I figured out yesterday what's been bugging me about my mobility issues. I haven't been able to understand the way I feel, which has been very disconcerting.

A friend drove over several state lines to take me out in her accessible car yesterday. We had a great time, although I discovered that a number of places are now closed that I used to go to several years ago (yes, it's been that long since I was there). But I ran into an acquaintance who hadn't seen me yet in the power chair and she asked me "Do you still drive?"

My friend, who I apparently told that I've been asked that question over and over again, piped up "Of course she does. She just can't get her power chair into her car."

People assume things when they see I'm in a power chair now. And what it boils down to is that some start scratching off what I'm able to do. I detest that. It's just not true. A lot of the issues are about logistics.

As I rolled off my friend's car ramp to come home, I looked at the distance between the curb and the inside of her car. A mere couple of feet, if that. And yet, I'm at a loss for words as to what it sometimes means not to have that distance bridged.

What bothers me the most, I learned yesterday, is when people mix up a failure to afford equipment with being less able. I start mixing it up too. I didn't grow up with a sense of entitlement to things, nor could we even afford the education I was lucky enough to get with scholarships. So I don't expect to be handed what I need - or want. I knew that wasn't what has been bothering me.

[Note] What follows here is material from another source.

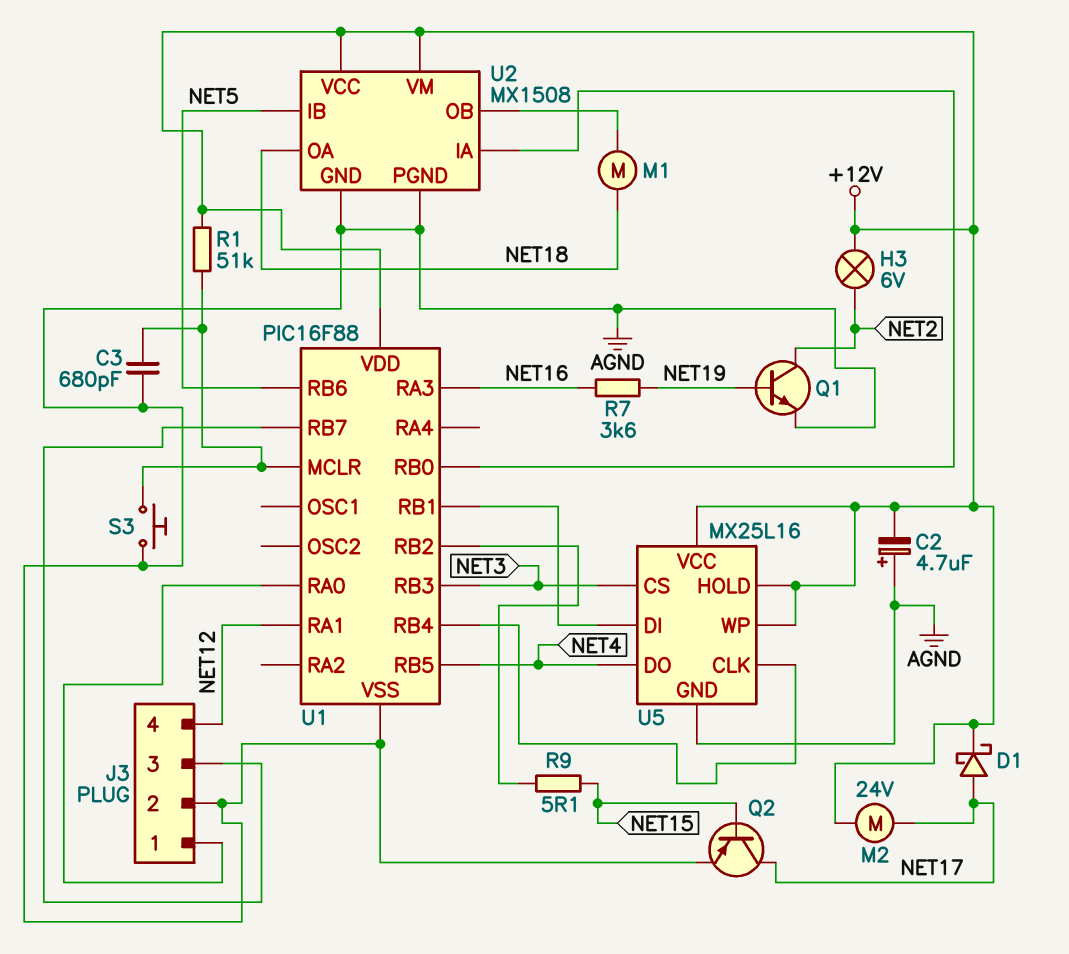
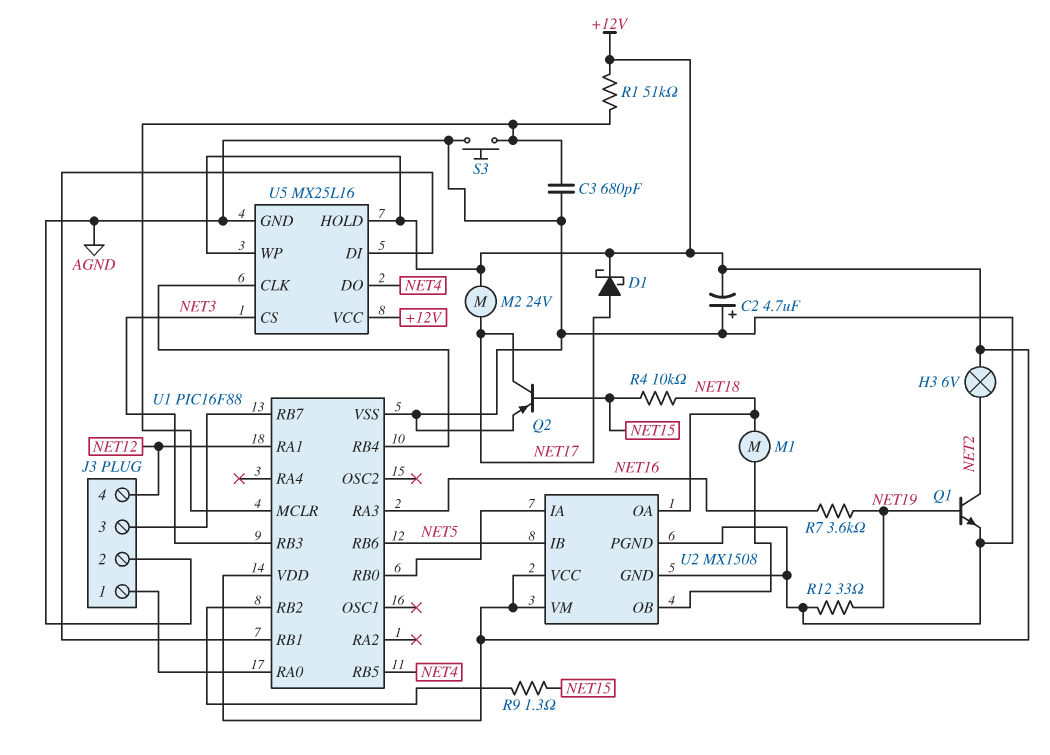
R4: none -> 10k (NET15, NET18)
R9: 5.1 (NET15, U1/RB2) -> 1.3 (NET15, U1/RB2)
R12: none -> 33 (AGND, NET19)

It's being seen as less able. That puts me at a loss for words when the reality is so much different than that. Disability is not equivalent to an inability to do things.

It just isn't.

2 comments:

Anonymous said...

I'm glad to see this subject written on. I went from crutches to a wheelchair with MS and the same sort of questioning is going on. I wish more people knew that it's not helpful to ask questions which say to us that we aren't as capable.

Alice

Ruth said...

Alice - thanks for your comment. It is so not helpful to ask questions that say that!